8. Terminal Conditions and Scoring
Checks performed after each valid move:
-
Win Check:
If the current player owns three symbols aligned horizontally, vertically, or diagonally:winner = current_playerstatus = "finished"scores[current_player] = 1- Opponent receives 0.
-
Draw Check:
If all cells filled and no winner:winner = nullstatus = "draw"- Both scores = 0.5.
-
Continue Otherwise:
status = "ongoing"- Proceed to next player.
Tie-Break:
None beyond declared draw; equal scoring applies.
9. Player Prompt Specification
Prompt Identity and Instructions:
Each turn’s prompt should contain:
- A brief world intro:
“You are an explorer representing Team Sun (or Team Moon) claiming tiles on the ancient Tic-Tac-Trail.” - The current board visualization (3×3 grid of
_,S,M). - The list of allowed action formats:
[Mark:<row>,<col>]where<row>and<col>are integers 0–2.[Pass]if no unclaimed tiles remain.

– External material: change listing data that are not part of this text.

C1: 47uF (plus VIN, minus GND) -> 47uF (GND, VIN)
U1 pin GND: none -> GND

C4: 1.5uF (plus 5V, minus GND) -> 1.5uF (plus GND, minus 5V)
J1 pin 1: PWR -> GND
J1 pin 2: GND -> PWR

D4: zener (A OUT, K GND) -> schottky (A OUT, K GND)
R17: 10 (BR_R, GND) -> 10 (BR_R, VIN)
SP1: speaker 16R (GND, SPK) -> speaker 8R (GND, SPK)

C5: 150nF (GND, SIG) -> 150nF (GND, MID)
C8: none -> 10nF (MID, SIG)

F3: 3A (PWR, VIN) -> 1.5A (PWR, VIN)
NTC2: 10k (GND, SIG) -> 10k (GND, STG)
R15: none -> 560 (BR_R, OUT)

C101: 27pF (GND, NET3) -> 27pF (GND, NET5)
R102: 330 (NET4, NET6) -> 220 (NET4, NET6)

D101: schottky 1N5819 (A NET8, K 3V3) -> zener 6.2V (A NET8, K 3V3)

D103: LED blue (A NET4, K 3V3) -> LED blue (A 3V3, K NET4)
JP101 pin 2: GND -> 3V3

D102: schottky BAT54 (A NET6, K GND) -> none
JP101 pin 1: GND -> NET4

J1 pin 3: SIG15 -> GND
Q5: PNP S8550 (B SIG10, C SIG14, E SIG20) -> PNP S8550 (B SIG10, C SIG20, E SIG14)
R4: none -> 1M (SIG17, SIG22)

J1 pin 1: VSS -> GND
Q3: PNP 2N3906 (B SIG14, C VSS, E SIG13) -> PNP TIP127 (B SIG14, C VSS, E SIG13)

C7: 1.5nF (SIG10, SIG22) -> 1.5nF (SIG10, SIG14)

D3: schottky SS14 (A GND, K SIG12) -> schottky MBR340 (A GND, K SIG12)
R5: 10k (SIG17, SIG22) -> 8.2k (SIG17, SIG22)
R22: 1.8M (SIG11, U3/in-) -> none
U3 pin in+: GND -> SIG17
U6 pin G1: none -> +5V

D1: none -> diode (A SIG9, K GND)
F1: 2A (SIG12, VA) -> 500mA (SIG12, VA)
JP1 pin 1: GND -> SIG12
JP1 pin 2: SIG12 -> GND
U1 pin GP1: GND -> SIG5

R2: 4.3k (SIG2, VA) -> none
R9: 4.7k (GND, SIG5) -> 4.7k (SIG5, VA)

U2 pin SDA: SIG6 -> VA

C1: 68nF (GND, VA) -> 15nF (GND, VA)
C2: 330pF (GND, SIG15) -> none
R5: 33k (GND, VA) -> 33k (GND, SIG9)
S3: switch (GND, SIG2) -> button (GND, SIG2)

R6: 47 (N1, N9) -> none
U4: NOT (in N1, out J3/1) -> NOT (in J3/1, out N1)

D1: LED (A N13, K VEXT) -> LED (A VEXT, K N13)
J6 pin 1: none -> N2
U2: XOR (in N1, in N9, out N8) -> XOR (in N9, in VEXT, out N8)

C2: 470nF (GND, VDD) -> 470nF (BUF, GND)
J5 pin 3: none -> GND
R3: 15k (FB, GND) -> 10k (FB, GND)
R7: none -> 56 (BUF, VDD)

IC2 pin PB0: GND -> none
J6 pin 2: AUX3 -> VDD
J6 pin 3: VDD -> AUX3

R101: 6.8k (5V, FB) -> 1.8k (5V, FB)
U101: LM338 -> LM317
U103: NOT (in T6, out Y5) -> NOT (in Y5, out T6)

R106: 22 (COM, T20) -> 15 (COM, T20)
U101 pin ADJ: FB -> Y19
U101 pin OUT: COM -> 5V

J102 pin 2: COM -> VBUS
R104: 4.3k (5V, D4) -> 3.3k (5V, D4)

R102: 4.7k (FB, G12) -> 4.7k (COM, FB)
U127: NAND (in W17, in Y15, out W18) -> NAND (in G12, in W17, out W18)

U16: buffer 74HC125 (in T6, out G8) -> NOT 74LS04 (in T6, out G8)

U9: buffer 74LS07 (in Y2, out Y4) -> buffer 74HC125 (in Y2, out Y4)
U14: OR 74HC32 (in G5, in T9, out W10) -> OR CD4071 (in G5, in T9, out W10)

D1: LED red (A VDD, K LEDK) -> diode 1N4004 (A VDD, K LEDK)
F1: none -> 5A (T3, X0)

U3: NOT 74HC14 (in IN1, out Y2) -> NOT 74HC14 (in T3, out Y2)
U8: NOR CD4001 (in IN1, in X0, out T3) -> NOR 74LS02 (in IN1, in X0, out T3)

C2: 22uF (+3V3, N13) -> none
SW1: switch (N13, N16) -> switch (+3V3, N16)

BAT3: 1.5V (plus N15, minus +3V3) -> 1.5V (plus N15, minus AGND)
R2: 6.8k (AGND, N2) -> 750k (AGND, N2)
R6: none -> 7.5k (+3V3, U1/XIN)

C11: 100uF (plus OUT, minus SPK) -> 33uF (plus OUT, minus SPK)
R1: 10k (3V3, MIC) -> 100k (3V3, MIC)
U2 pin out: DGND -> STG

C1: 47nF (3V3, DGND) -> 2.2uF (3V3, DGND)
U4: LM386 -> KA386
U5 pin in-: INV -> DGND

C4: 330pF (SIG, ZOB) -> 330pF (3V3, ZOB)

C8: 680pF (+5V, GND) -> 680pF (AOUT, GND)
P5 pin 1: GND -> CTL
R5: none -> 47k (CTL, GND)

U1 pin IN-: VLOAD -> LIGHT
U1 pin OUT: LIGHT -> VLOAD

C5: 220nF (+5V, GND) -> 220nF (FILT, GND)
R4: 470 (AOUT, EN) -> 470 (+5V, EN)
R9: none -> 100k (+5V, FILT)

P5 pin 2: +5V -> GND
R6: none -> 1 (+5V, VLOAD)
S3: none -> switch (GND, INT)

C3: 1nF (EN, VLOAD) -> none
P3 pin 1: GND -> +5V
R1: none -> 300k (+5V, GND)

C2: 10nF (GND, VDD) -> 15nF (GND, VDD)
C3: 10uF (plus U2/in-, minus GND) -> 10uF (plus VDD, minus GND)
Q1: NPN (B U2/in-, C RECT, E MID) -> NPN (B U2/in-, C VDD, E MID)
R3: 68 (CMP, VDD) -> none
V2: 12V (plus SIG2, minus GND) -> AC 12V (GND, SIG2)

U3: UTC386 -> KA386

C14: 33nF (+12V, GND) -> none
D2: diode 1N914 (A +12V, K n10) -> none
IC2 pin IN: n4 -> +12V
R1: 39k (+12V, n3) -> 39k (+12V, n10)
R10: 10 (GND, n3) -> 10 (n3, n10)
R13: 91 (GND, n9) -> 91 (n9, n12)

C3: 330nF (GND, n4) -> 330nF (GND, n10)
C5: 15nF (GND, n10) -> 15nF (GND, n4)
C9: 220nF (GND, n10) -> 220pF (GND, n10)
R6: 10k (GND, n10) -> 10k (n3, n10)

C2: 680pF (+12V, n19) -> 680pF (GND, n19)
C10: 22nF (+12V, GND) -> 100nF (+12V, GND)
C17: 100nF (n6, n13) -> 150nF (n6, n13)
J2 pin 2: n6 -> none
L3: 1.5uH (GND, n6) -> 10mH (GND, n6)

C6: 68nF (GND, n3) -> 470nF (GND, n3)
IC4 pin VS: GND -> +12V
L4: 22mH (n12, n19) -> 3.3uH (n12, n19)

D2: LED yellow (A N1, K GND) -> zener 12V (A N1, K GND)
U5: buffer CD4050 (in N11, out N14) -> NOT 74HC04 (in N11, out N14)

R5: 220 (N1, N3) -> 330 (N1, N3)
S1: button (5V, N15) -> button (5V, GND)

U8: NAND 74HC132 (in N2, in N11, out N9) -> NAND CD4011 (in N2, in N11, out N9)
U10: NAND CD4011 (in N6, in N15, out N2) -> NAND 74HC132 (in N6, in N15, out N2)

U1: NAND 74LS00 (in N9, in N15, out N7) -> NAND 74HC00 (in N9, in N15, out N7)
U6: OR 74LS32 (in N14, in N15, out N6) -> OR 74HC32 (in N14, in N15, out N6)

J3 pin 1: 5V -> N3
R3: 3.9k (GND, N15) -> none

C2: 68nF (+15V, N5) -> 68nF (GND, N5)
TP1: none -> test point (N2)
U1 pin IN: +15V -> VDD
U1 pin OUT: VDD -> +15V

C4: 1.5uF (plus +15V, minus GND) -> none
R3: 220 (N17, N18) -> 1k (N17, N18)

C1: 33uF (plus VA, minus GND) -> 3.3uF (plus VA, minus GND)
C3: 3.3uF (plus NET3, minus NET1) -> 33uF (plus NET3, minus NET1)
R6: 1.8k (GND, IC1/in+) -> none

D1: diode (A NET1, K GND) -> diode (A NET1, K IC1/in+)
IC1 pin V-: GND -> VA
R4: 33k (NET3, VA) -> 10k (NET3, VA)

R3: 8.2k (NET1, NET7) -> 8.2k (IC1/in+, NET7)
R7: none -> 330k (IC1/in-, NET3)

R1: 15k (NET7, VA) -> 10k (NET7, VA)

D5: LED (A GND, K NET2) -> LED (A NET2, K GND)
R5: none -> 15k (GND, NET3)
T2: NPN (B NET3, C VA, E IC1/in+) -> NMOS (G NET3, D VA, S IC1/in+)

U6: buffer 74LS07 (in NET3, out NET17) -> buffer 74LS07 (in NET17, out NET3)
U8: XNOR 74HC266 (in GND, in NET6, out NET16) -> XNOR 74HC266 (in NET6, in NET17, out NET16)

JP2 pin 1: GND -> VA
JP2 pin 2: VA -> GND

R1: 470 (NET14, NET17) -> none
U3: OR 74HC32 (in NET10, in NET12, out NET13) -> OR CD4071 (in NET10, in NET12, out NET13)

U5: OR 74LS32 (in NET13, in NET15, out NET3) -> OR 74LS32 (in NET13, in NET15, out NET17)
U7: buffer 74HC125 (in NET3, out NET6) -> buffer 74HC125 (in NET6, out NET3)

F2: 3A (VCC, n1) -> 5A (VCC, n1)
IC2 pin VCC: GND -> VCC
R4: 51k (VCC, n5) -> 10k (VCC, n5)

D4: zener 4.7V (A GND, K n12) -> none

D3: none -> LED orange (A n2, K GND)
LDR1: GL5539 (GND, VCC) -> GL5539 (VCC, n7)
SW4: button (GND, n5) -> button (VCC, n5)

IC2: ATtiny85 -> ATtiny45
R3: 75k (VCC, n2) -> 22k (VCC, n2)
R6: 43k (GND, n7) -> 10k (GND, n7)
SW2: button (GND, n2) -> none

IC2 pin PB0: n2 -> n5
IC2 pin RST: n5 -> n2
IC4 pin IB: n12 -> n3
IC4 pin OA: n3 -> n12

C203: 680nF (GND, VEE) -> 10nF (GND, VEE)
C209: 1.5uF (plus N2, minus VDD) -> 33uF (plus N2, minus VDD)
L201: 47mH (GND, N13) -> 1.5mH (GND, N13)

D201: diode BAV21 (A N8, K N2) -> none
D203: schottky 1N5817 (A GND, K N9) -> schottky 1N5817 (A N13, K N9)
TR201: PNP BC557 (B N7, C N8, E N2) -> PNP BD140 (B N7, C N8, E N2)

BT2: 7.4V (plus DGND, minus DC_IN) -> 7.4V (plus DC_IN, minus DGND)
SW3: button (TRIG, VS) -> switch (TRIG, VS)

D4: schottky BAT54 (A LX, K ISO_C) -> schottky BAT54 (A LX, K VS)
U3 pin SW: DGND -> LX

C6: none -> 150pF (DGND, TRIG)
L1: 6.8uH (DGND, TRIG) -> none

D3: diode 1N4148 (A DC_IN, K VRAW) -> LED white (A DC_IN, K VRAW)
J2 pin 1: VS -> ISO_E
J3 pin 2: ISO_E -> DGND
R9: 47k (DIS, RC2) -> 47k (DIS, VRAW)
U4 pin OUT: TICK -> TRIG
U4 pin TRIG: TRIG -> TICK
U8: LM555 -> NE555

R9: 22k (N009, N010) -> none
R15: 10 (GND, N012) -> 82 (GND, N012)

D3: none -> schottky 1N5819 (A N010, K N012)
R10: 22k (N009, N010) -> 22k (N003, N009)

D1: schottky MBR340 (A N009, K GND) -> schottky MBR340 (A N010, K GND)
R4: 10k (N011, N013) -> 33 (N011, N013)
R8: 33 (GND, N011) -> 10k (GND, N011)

- Reminder of victory condition: “Align three of your emblems in a straight line.”
- Rule reminder: “All actions must be enclosed in
\boxed{{}}at the end of your message.”
Few-shot examples:
Example valid response:
I should take the center stone before my rival.
\boxed{{[Mark:1,1]}}
Example invalid response (wrong format):
\boxed{{Mark:1,1}} <-- Missing brackets [ ]
Example valid response (board full, passing):
No moves left, I will pass.
\boxed{{[Pass]}}
Extraction Function Notice:
_extract_answer_content(self, action: str) -> str will strip \boxed{{}} syntax and return internal content for validation.
10. API Mapping Plan
| Method | Purpose | Operations on Game State | Output |
|---|---|---|---|
reset(seed) |
Initialize the game | Sets all keys per schema, seed board, assign first player (Sun), populate available_moves, generate initial system message |
Returns initial observations for both players |
step(player_action) |
Process one player's move | 1. Extract content with _extract_answer_content 2. Validate grammar & legality 3. If valid, apply to board_state 4. Append to history 5. Update available_moves 6. Check win/draw conditions, adjust scores, and advance turn |
Returns updated observations, reward info, done flag |
_generate_player_prompt(player_id) |
Builds textual context for that player | Uses the current board_state, turn_count, and list of legal actions. Demonstrates correct formatting. |
Returns formatted prompt string instructing the player to end with a \boxed{{}} action |
11. Copy-Check Against the Example
This design is fully distinct from any negotiation or resource-trading environment.
- Theme: Archaeological puzzle arena (grid conquest), not negotiation.
- Objectives: Claim territory and form a line, not reach mutual agreements.
- Entities: Ancient stones, Sun and Moon symbols—not participants in a deal.
- Game State Keys:
board_state,player_symbols,available_moves, andscores—entirely original. - Prompt Text: References Tic-Tac-Trail and ancient exploration, not disputes or offers.
Therefore, this specification represents a fully self-contained original turn-based environment for a deterministic tic-tac-toe–style strategy challenge, compliant with TextArena architecture.